I have added integration tests to test that the pipeline produces the same finalMapping as the result generated by the partitionAssignmentAPI.

Tests

testComputePartitionAssignmentAddInstance
testComputePartitionAssignmentReplaceInstance

Changes that Break Backward Compatibility (Optional)

NA

Documentation (Optional)

NA

Commits

My commits all reference appropriate Apache Helix GitHub issues in their subject lines. In addition, my commits follow the guidelines from "How to write a good git commit message":
1. Subject is separated from body by a blank line
2. Subject is limited to 50 characters (not including Jira issue reference)
3. Subject does not end with a period
4. Subject uses the imperative mood ("add", not "adding")
5. Body wraps at 72 characters
6. Body explains "what" and "why", not "how"

Code Quality

My diff has been formatted using helix-style.xml
(helix-style-intellij.xml if IntelliJ IDE is used)

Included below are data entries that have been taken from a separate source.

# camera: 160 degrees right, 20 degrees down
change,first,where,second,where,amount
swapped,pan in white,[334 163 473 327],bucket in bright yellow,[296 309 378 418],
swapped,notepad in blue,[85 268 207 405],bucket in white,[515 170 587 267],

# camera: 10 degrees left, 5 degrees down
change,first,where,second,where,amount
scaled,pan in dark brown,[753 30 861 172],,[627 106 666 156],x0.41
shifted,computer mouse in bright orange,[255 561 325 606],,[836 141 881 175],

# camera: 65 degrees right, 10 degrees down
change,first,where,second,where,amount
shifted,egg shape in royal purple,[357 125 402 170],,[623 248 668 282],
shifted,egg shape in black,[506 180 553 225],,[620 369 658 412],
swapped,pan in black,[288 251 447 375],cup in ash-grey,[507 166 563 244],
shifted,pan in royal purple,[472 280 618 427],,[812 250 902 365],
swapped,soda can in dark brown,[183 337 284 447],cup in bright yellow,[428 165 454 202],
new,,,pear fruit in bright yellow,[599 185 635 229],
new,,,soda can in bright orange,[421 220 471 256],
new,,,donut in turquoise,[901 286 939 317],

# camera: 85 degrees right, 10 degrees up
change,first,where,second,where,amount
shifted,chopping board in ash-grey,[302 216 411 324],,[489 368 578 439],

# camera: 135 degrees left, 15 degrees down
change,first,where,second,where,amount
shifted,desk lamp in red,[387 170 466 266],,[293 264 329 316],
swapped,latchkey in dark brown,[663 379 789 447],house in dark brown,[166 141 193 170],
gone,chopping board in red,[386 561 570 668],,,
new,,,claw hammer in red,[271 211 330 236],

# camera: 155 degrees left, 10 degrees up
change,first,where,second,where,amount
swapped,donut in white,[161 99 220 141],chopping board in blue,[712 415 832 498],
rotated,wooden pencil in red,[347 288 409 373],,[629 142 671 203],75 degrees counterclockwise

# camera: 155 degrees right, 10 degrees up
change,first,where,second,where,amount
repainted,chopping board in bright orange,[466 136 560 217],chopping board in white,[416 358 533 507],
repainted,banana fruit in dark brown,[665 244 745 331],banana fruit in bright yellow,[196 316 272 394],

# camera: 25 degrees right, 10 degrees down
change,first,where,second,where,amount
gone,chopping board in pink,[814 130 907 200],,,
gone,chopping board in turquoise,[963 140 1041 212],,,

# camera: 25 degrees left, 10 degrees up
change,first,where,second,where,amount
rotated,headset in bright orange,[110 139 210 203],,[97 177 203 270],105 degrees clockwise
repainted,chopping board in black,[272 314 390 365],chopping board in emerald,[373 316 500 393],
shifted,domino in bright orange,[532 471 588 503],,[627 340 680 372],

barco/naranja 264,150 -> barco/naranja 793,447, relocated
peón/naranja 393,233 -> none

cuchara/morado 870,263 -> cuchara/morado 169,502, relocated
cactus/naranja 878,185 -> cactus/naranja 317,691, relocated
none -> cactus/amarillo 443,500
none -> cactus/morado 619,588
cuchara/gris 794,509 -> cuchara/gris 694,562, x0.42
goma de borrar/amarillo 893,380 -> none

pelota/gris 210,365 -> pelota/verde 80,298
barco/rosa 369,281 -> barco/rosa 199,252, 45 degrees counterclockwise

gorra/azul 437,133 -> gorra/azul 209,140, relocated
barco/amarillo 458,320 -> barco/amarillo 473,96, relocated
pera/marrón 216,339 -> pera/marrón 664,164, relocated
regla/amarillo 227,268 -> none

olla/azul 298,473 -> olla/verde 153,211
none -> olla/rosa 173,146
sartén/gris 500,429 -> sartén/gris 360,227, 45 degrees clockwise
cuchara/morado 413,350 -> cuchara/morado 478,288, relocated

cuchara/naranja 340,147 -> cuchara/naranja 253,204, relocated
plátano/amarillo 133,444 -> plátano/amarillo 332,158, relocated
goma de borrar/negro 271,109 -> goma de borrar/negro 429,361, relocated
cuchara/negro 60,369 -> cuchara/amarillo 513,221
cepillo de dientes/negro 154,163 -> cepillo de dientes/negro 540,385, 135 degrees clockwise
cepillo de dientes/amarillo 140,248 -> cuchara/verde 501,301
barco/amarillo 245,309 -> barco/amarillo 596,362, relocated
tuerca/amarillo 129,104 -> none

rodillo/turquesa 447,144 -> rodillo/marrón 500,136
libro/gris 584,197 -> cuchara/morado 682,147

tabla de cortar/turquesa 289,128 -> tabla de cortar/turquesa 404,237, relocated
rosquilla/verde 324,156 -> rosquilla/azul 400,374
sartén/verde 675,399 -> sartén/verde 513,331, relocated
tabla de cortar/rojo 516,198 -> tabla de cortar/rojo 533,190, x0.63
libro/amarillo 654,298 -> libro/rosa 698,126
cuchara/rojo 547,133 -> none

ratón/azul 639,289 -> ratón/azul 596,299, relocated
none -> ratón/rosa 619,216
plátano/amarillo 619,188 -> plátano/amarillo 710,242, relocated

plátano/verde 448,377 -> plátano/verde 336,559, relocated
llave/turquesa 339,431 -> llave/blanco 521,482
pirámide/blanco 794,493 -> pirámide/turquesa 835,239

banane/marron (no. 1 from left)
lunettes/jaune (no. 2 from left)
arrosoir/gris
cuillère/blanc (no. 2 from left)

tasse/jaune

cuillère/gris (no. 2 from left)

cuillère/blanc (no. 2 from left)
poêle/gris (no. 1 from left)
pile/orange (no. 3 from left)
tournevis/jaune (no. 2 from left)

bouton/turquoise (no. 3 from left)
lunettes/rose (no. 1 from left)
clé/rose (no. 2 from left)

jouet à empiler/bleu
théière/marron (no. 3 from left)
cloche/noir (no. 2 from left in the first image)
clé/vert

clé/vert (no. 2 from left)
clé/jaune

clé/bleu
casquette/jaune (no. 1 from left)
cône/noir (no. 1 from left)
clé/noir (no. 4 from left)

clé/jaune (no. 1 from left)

…rsion is generated by a pipeline run. Previously, it would only persist when there was an instance would become inactive and cause an emergency rebalance. The most recently generated best possible state is necessary for the partitionAssignmentAPI to generate the correct finalMapping. Without this it will generate the finalMapping based off of a stale BEST_POSSIBLE_STATE. Also, fix offlineTimeMap and WagedCapacityProvider by modifying the cache logic for disabled instances.

desaikomal · 2024-01-17T04:27:56Z

First and foremost, excellent debugging. QQ: After investigation, it was found that the offlineTimeMap was not being cleared by the cache and the BEST_POSSIBLE_STATE was not being persisted to ZK each time a new version was being computed by partial rebalance. Fixing these two issues ensures that the pipeline produces the correct finalMapping and the partitionAssignmentAPI is not using a stale BEST_POSSIBLE_STATE to compute the simulated finalMapping.

I understand the second part, very well. You removed '_assignableDisabledInstanceSet' - how does it relate to the analysis?
for first part, the problem was happening only when we have certain hosts crossing over the delayed window? so essentially global pipeline gets updated, but partial pipeline is not persisted, so we get results are different?

desaikomal · 2024-01-17T04:24:21Z

...core/src/main/java/org/apache/helix/controller/dataproviders/BaseControllerDataProvider.java

@@ -552,7 +551,6 @@ protected synchronized Set<HelixConstants.ChangeType> doRefresh(HelixDataAccesso

    updateIdealRuleMap(getClusterConfig());
    updateDisabledInstances(getInstanceConfigMap().values(),


this is the cache which required update?

Yes, in node swap cache changes we introduced _assignableDisabledInstanceSet. We were not clearing it on cache refresh. This would lead WagedCapacityProvider to not charge pending messages against the instances capacity for any instance that was offline at some point.

After revising, this cache is not necessary as we can use _disabledInstanceSet to determine enabled instances and enabled assignable instances since it will be a superset of _assignableDisabledInstanceSet.

desaikomal · 2024-01-17T04:29:16Z

...core/src/main/java/org/apache/helix/controller/rebalancer/waged/AssignmentMetadataStore.java

@@ -76,6 +77,10 @@ public Map<String, ResourceAssignment> getBaseline() {
    return _globalBaseline;
  }

+  public boolean hasPersistedLatestBestPossibleAssignment() {


can you add detail as to why we need this variable?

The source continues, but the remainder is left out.